名曲143 「春 ~spring~」【Hysteric Blue】
ーー春になったらおひさまを浴びて笑い泣こうーー
【Hysteric Blue 春~spring~ (1999.04.30)】
ヒスブルはいろいろと可哀想なバンドの印象が強い。春になる度に思う。なぜこの名曲を生んだのに短命終わらねばならなかったのかと。
ボーカルのTamaは非常に声質がよく、いかにも90年代を思わせる、爽やかでほんの少しキンとしたところがいい。耳障りのよさがある。最近顔を忘れていて上記の動画で見返してみたのだが普通にかわいかった。
ドラムのたくやも素晴らしい。「春 ~spring~」の作詞作曲を担当している。前半のほんのりとした切なさ、サビ前の青春を感じさせる盛り上がり、大はしゃぎしたくなるサビ。どれを取っても最高峰の出来である。これは大げさではない。
当時の10代はかなり刺さったのではないだろうか。特に女子中高生。この曲はいま出してもミリオンヒットしていたのではないかと思うほど、不変の価値がある。
{あぁ 同じ視点で見ている世界が あぁ 二人ビミョウにズレてた}
いい描写である。ビミョウをカタカナにしているのも細かい。ターゲットがよくわかる。
{遠く 見つめ ポツリ 「じゃあね」 今は 同じ おひさまの下 目を覚ます}
「おひさまの下」のところでガーッと盛り上がったあとに「目を覚ます」のである。ああーもう!
{こういう夢ならもう一度逢いたい 春が来るたびあなたに逢える そういう気持ちで チクリと心が痛む}
悲しみを紛らわせるようながむしゃらな感じのメロディーに、切ない歌詞を添える。サビの終わり方もまたいい。

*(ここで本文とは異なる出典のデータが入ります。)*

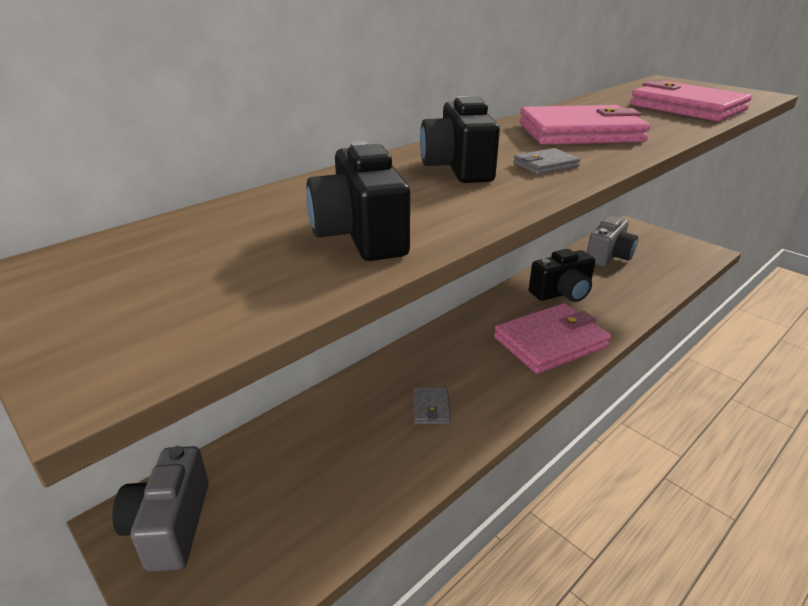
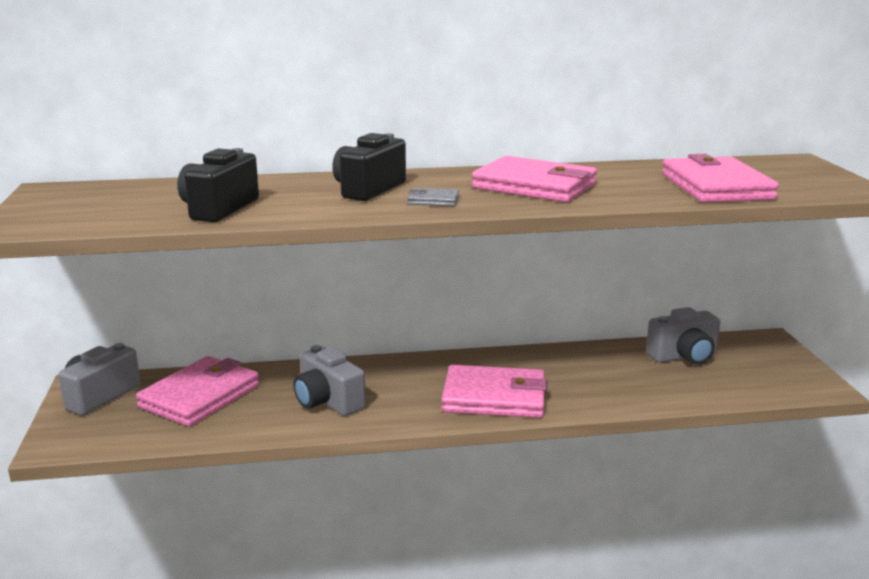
camera: 35 degrees right, 10 degrees down
(297, 464) = (200, 396): none -> pink wallet
(431, 408) = (328, 401): grey wallet -> grey camera
(562, 293) = (572, 369): black camera -> none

ポツリとつぶやく「痛む」。この演出も秀逸だ。
{授業よりも 食事よりも もっと大切なコト「私…歌が好き…」}
青春を感じさせる瑞々しいフレーズ。だが「…」の表現が意味深に思える。『あなたのことが』と言いかけてとっさに歌にしたのではないかと考えるのは深堀りしすぎだろうか。
{雪がやんで 寒さも消え 今年もあの季節が来る あぁ春が来る}
{こういう夢ならもう一度逢いたい 別れの季節も好きになれる いっぱい話した思い出がひらり いつでもよみがえらせれる}
そう、この曲は別れの曲。なのにどこか前向きな気持ちにさせてくれるのは最後のおかげもあるだろう。
{こういう夢だしもう一度懸けたい いつか…}
きっと彼女は桜並木を駆け出していったはず。ストーリーがビシッとまとまった。ヒスブルはもっと評価されてほしいのだが、しにくい存在になってしまった。悲しいものである。ギターを蹴っ飛ばして「あぁ」と叫んでみたい。